Now we can pinch their ideas to bring some life into our garden centres for kick-starting the new season.
How's this for subtlety and irony? They've used a skeleton to sell skincare products. It certainly stopped me in my tracks. I love it. It's sheer genius, and what better time than New Year to think outside the box?
If we can write "mind the step" on our steps, why shouldn't we use them to prepare our customers for what's in store and get them in the mood? Customers look at the steps to make sure they don't trip. Let's use our steps to sell.
This shoe shop used a horticultural bell jar to highlight the latest designs. It's so simple and it works a treat. We can use this idea to highlight anything from a new range of pots to a new plant variety.
These dancing bears were promoting Mamma Mia: their arms and legs were moving in different directions and they were dressed in scuba gear! I can't tell you how many people just stopped and stared. Animation attracts.
At key times like Easter and bank holidays our cafes are packed out and we want customers to eat rather than just have a cup of tea. Why not introduce drink stations in outside areas of garden centres?

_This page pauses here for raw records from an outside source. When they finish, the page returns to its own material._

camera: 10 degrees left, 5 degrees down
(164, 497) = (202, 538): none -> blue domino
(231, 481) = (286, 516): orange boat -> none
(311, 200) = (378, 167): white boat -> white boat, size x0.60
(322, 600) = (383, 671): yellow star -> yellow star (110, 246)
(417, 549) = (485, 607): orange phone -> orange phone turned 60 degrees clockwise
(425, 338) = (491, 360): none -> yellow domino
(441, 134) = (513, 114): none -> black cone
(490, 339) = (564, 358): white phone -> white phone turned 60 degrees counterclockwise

This store is selling children's spring clothing. The whole back section is covered with flowers and look how well-lit it is - almost like a theatre set. Flowers are our forte, but how many garden centres can you walk through without seeing a single one?
Bags on the pavement
Would you want to walk into this store? In January and February, gardens do not look their best, but garden centres have to. I know most plants are dormant, so let's use pansies, violas - anything that evokes spring.

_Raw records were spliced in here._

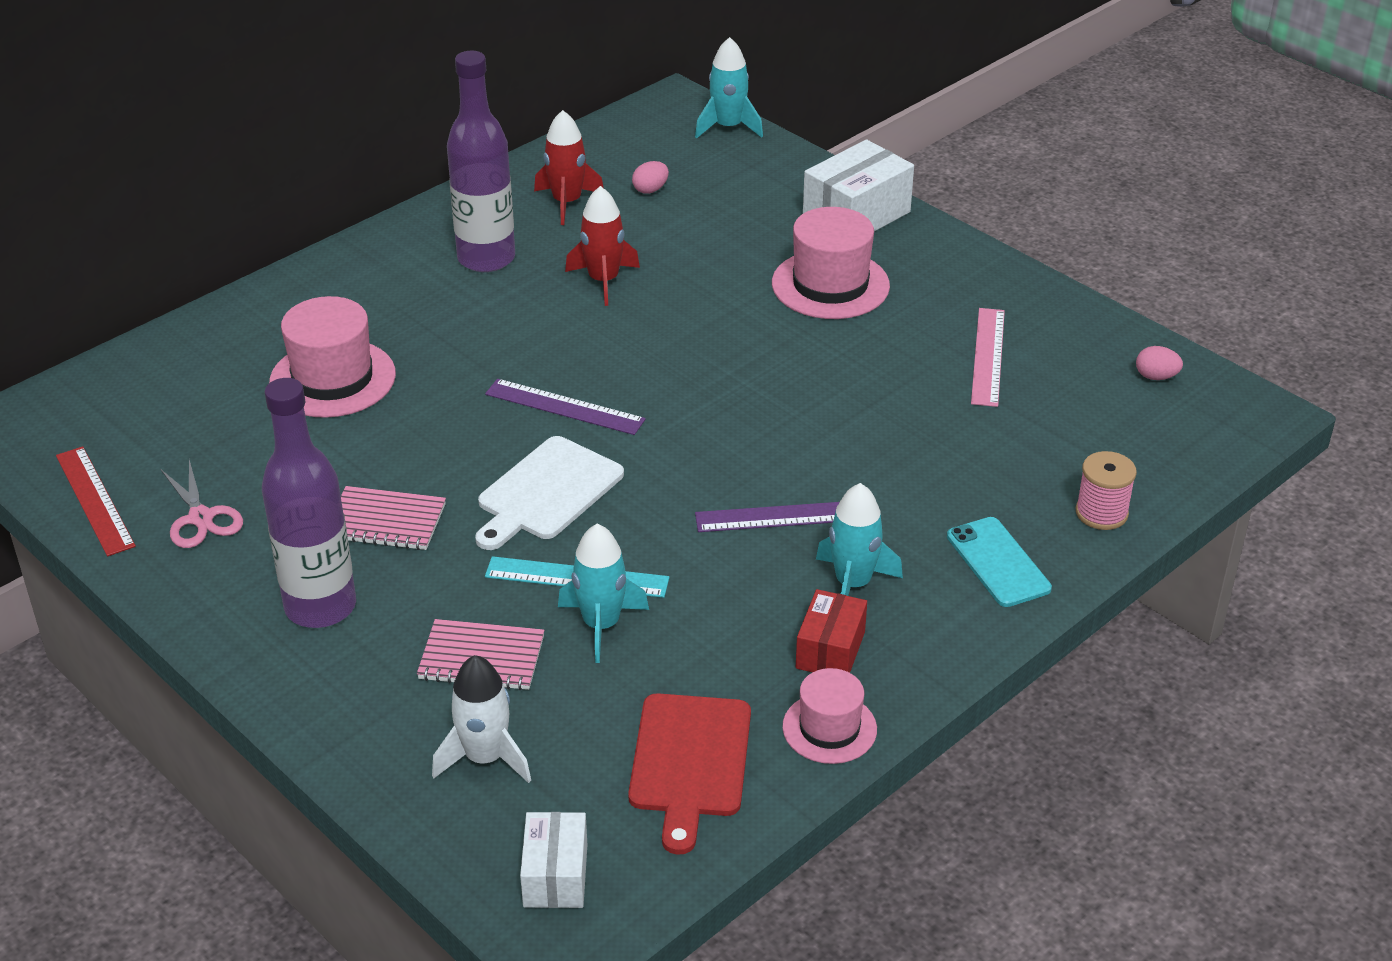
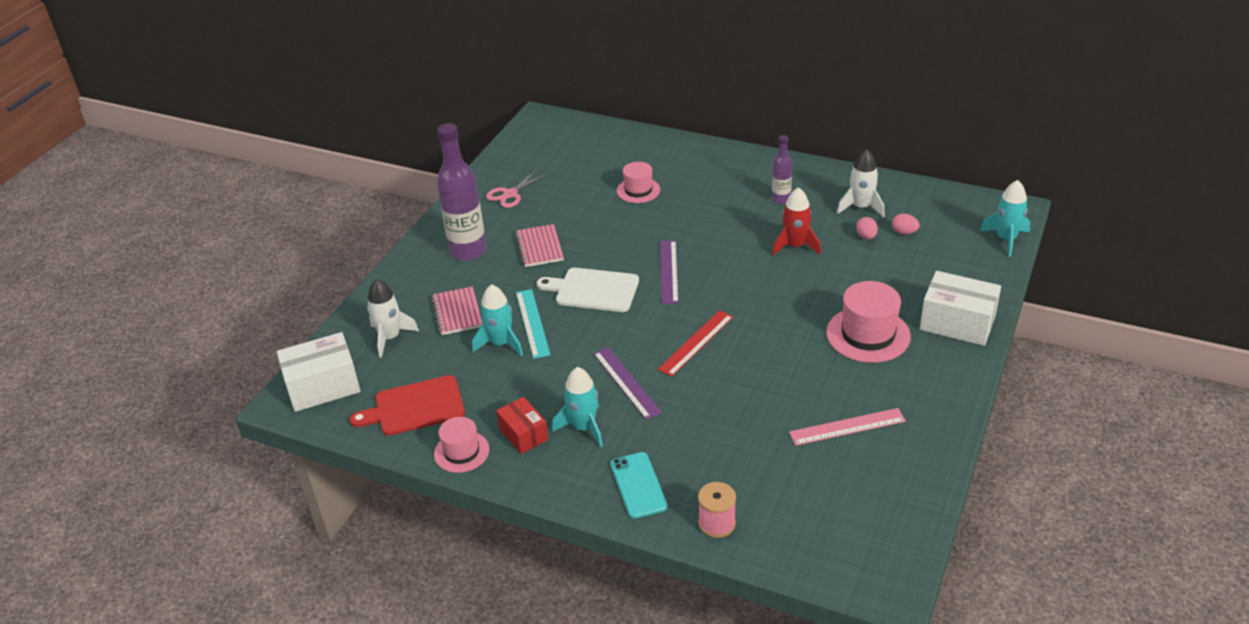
camera: 70 degrees right, 0 degrees up
(95, 500) = (505, 162): red ruler -> red ruler (696, 343)
(332, 378) = (638, 190): pink hat -> pink hat, size x0.62
(486, 258) = (781, 199): purple bottle -> purple bottle, size x0.52
(555, 875) = (323, 386): white box -> white box, size x1.61
(567, 202) = (861, 207): red rocket -> white rocket
(830, 650) = (523, 434): red box -> red box turned 60 degrees clockwise
(998, 562) = (638, 485): turquoise phone -> turquoise phone turned 60 degrees counterclockwise
(1156, 377) = (890, 518): pink egg -> pink egg (866, 236)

Glass-topped tables are crying out to be used not just to advertise products but to project a particular message. What about hints for March and April, or a profile of the plant manager? Subtle selling breeds success.
This window display is spectacular and it is nothing more than a pile of suitcases. We have got plenty of large windows, so why not select a product - pots, maybe, of different sizes and colours - and stack 'em high.
Once the Christmas decorations come down, a garden centre can feel bare. Most of us have got tall greenhouses with ceiling space to spare and if we choose our suspended products with care, there's no reason not to do it.